Fourth, accept responsibility for the culture (or, in teams and departments, the micro-culture) and work to change it for the better. Remember this: Culture eats strategy for breakfast, operational excellence for lunch, and everything else for dinner. You cannot do anything without a conducive culture. Therefore the work of a leader is all about creating or changing a culture. That argument can be a tall order for a lot of brass-tacks factory managers to buy, but the quality of a workplace culture is a huge and often unappreciated determinant of success. Ignore it or belittle it at your peril.

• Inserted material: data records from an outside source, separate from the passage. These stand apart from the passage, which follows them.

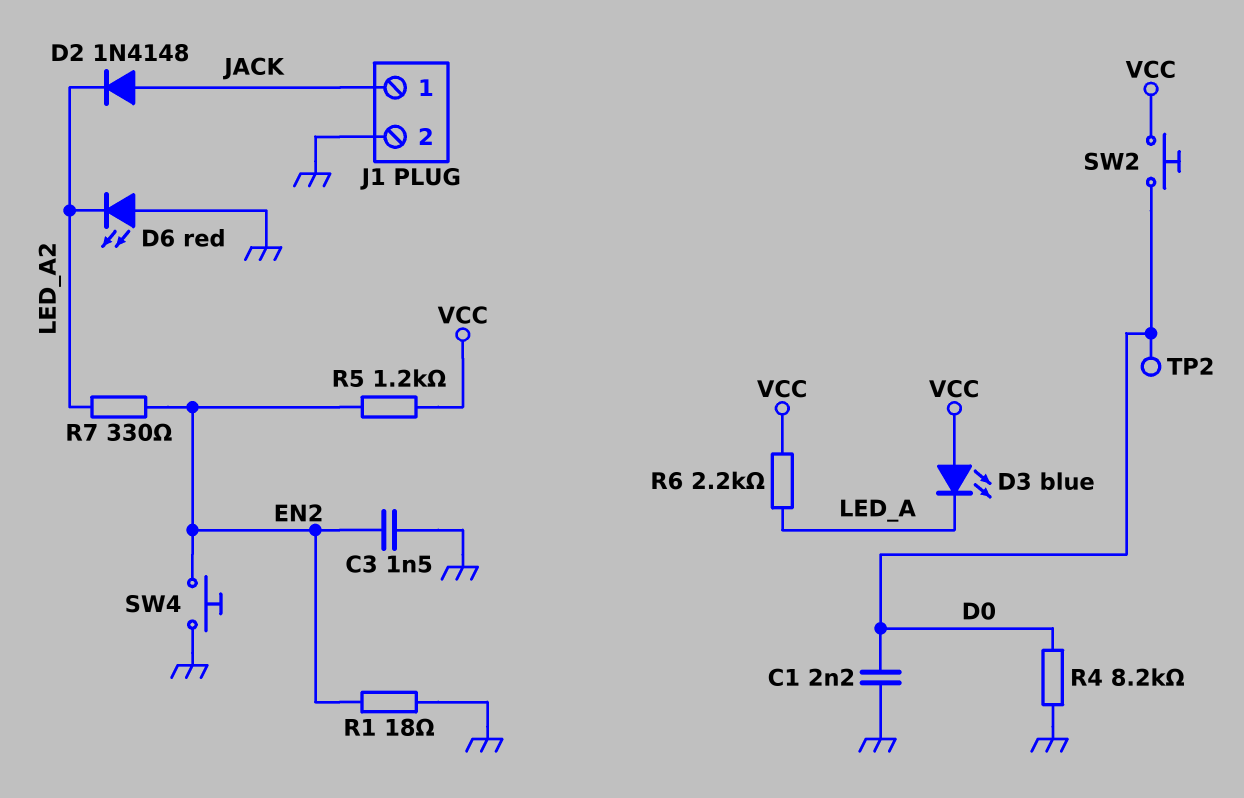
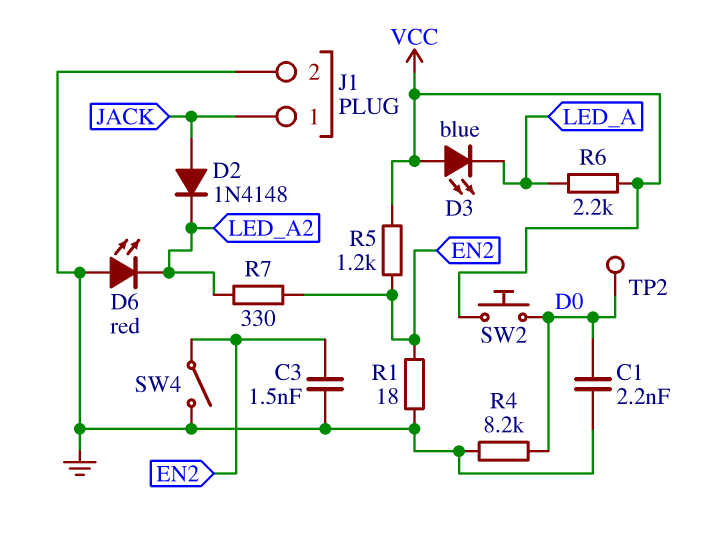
SW4: button (EN2, GND) -> switch (EN2, GND)

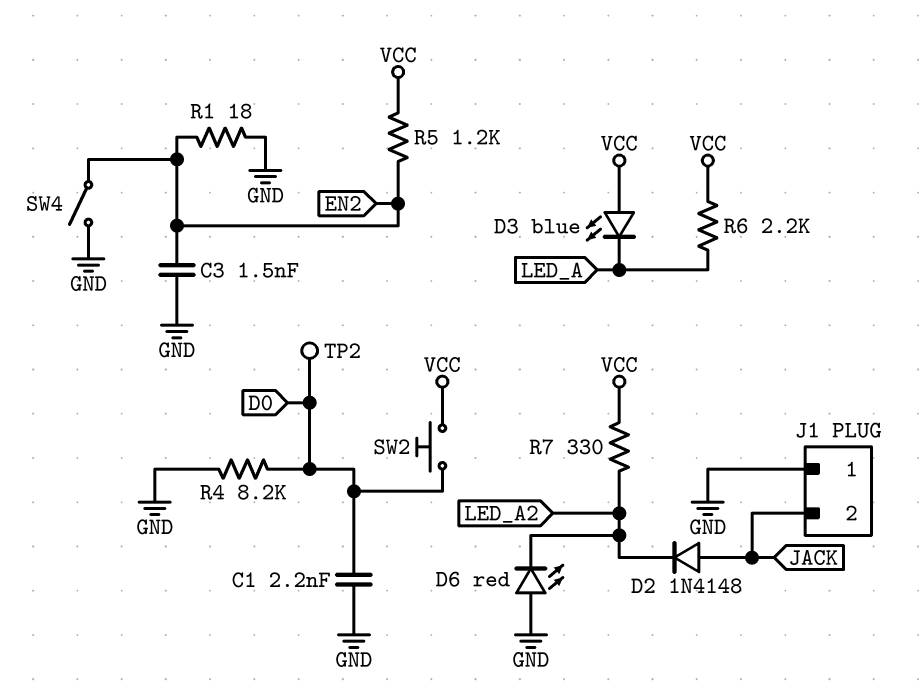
J1 pin 1: JACK -> GND
J1 pin 2: GND -> JACK
R7: 330 (EN2, LED_A2) -> 330 (LED_A2, VCC)

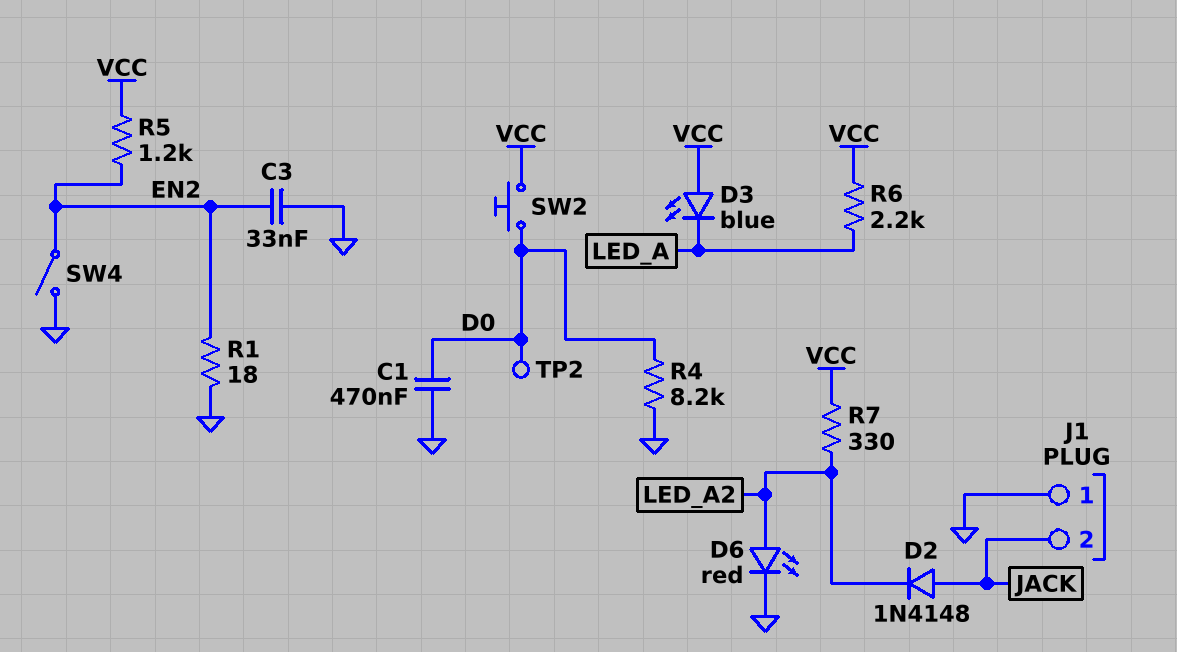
C1: 2.2nF (D0, GND) -> 470nF (D0, GND)
C3: 1.5nF (EN2, GND) -> 33nF (EN2, GND)
D6: LED red (A GND, K LED_A2) -> LED red (A LED_A2, K GND)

Fifth, acknowledge the importance of all your stakeholders. In business, that means most especially your customers, employees, and the general public as well as your investors. Why the public? Because the public, through the proxy of government, grants you a license to do business, and it can just as easily revoke that license.
Finally, insist on dignity and respect for everyone as a default switch. If someone proves himself unworthy of respect, that’s another matter. But give everyone the benefit of a positive presumption. Talk frequently and openly about the importance of dignity and respect, and accord that dignity and respect to everyone.
Maybe some day there won’t be a need for panel discussions like the one I was on. We can hope, anyway. For now, we must begin to do the hard work of changing workplace cultures. That is what will make a real difference.